Başlangıçta, işaret edilen zamanlama çelişkilerinin 11 No’lu CD’nin sonradan üretilmiş olduğu iddiasına ciddi bir argüman sağladığını düşünüyor, bunu da yazılarımda belirtiyordum.
Mesela 28 Aralık 2010 tarihli yazımda, “Bu zamanlama çelişkileri, mahkemeyi, belgelerin sonradan üretilmiş olduğuna karar vermeye sevk edebilecek kadar ciddidir; meğerki savcılar bunların nereden kaynaklandığını izah edebilsinler” demiştim.
Bu kanaatimi, aynı kelimelerle, 2011’da Balyoz davasıyla ilgili olarak benimle Radikal için bir söyleşi yapan Ezgi Başaran’a da ifade etmiştim. (Radikal, 12 Ağustos 2011).
Fakat biliyorsunuz, mahkeme, kararını bu “zamanlama çelişkileri”ne herhangi bir izah getirmeden verdi.

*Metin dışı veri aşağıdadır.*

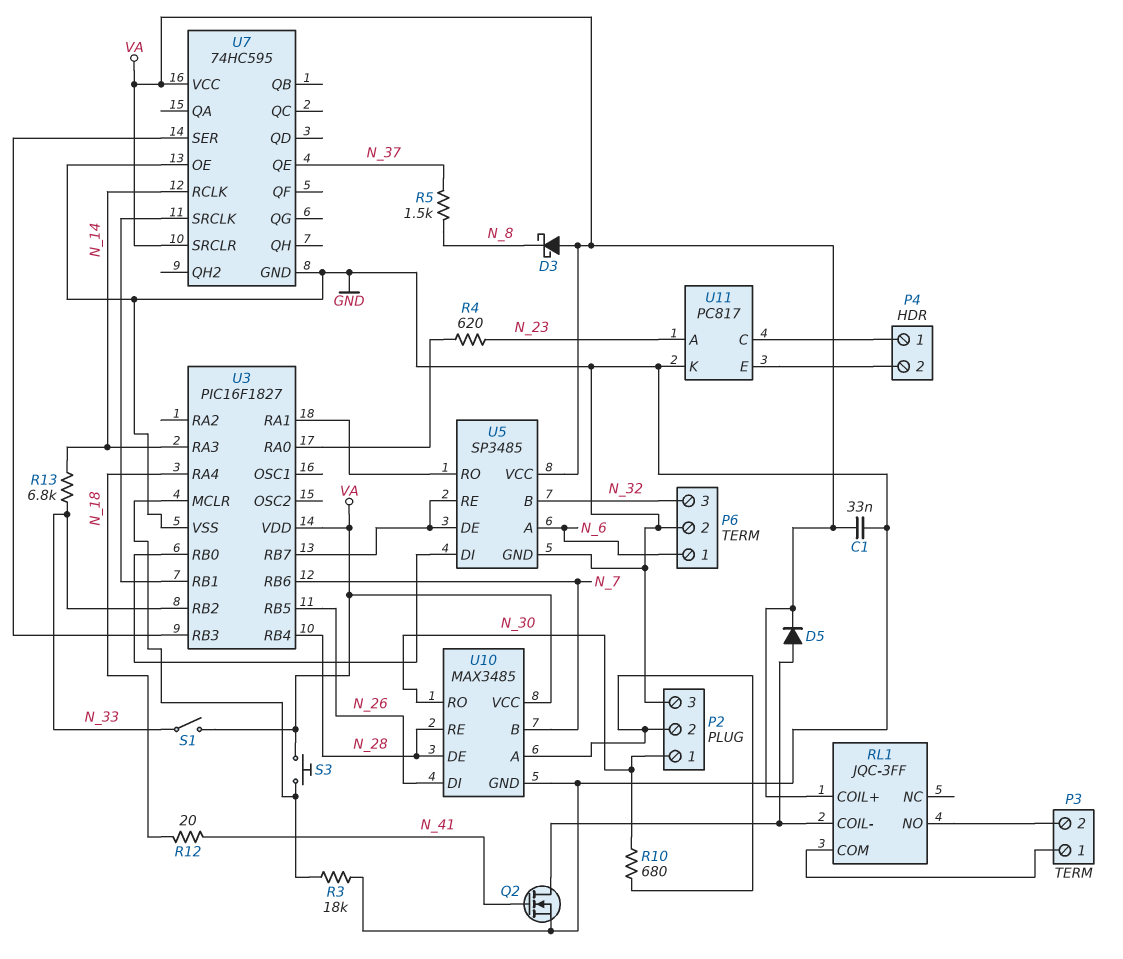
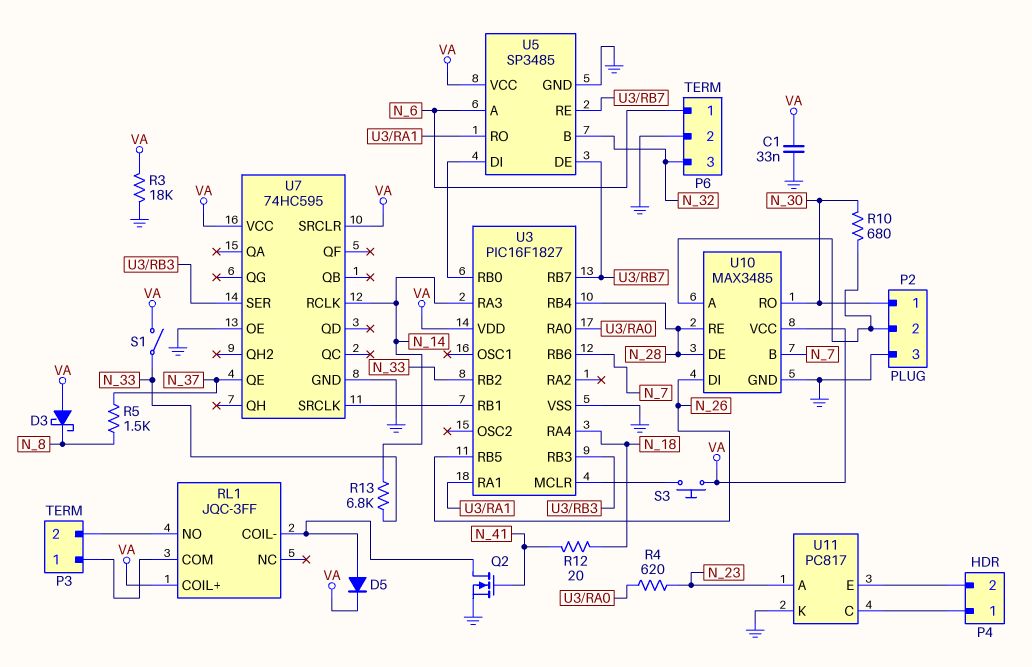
R3: 18k (GND, U3/MCLR) -> 18k (GND, VA)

Dava boyunca savcılar da sanık ve sanık avukatlarıyla bu konu çerçevesinde herhangi bir tartışmaya girmediler. Şimdi, mahkemenin “gerekçeli karar”da bu çelişkilere bir açıklık getirip getirmeyeceği merak ediliyor.
Peki, birkaç kez bu çelişkilerin mutlaka izah edilmesi gerektiğini söyleyen benim karardan sonraki pozisyonum ne? (Ezgi Başaran da, kararı topa tuttuğu yazısını, benimle Ağustos 2011’de yaptığı söyleşiden, yukarıda aktardığım bölümü zikrederek bitirmişti... Başaran, twitter’da da şimdi ne dediğimi merak ettiğini yazmıştı.)

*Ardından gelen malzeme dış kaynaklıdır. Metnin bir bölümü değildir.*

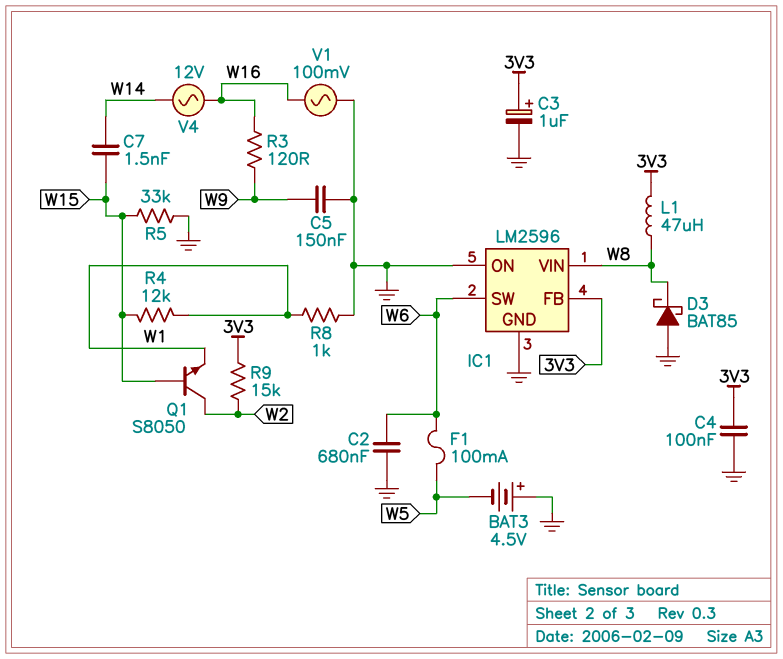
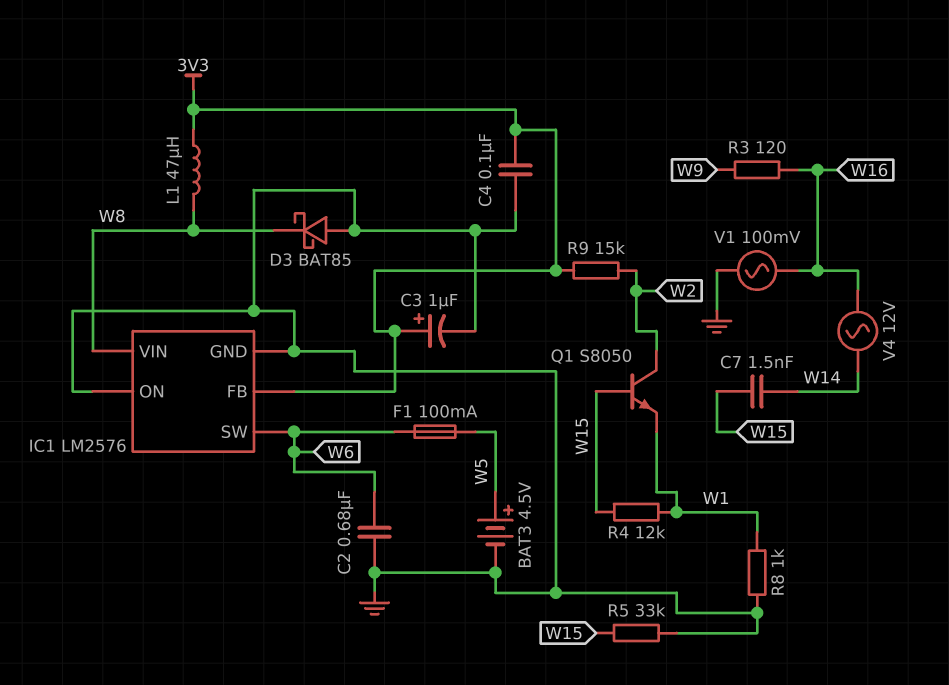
BAT3: 4.5V (plus GND, minus W5) -> 4.5V (plus W5, minus GND)
C5: 150nF (GND, W9) -> none
IC1: LM2596 -> LM2576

Hemen anlatmaya başlayayım...
Gölcük’ten sonra...
Anladığım kadarıyla Ezgi Başaran, 10, 13, 17 ve 20 Nisan 2012 tarihlerinde peş peşe kaleme aldığım “Balyoz çelişkileri: Bir ihtimal daha var” ortak başlıklı dört yazıyı okumamış... Okusaydı, benim Balyoz davası iddianamesindeki “zamanlama çelişkileri”ni açıklamaya yönelik başka bir akıl yürütmeden söz ettiğimi hatırlar, dolayısıyla bana “şimdi ne diyorsunuz” diye sormazdı.
Neyse... Şimdi o yazılardan yapacağım özetlemeyi onun için de yapmış olayım... Bakalım, Başaran, 11 No’lu CD’deki zamanlama çelişkilerini izale etme yönünde benim geliştirdiğim varsayımlara ve onların üzerine kurduğum “model”e ne diyecek?
Öncelikle, beni, zamanlama çelişkilerinin ille de 11 No’lu CD’nin 2003’ten çok sonra bir “sahtekârlar çetesi” tarafından üretilmiş olmasının kanıtı sayılmayabileceğini; başka bir ihtimalin daha sözkonusu olabileceğini düşündürten gelişmenin ne olduğunu ifade edeyim: Bu gelişme, 6 Aralık 2010’da Gölcük’te Donanma İstihbarat biriminin döşemelerinin altına gömülü olarak bulunan yeni “Balyoz” belgelerine dayandırılan 3. Balyoz iddianamesinin kabul edilmesiydi (Kasım, 2011).
Ne zaman ki “sonradan üretilmiş” denen 11 No’lu CD’nin aynısı (ki buna 1 No’lu CD dendi) “Gölcük zulası”nda bulundu ve bu iddianameye girdi, o zaman 11 No’lu CD’nin (de) darbecilerin öz malı olabileceğine dair kanaatim güçlendi.
Çünkü, bu yeni bulguyla birlikte, “zamanlama çelişkileri”ni tartışan herkesin kabul etmek zorunda olduğu bir sonuç çıkıyordu ortaya, o da şuydu: 11 No’lu CD’yi kimler üretmişse, 1 No’lu CD’yi de aynı kişiler üretmiştir.
Buradan kalkarak oluşturduğum “zamanlama çelişkilerini gideren alternatif model” önerimi ve ona ön gelen varsayımlarımı cuma günü ayrıntılandıracağım...
Kimse “varsayımlarla olacak iş mi bu” demesin! Neticede, onların “sahtekârlar çetesi” açıklaması da sadece belli varsayımlara dayanan bir açıklama modelinden başka bir şey değil.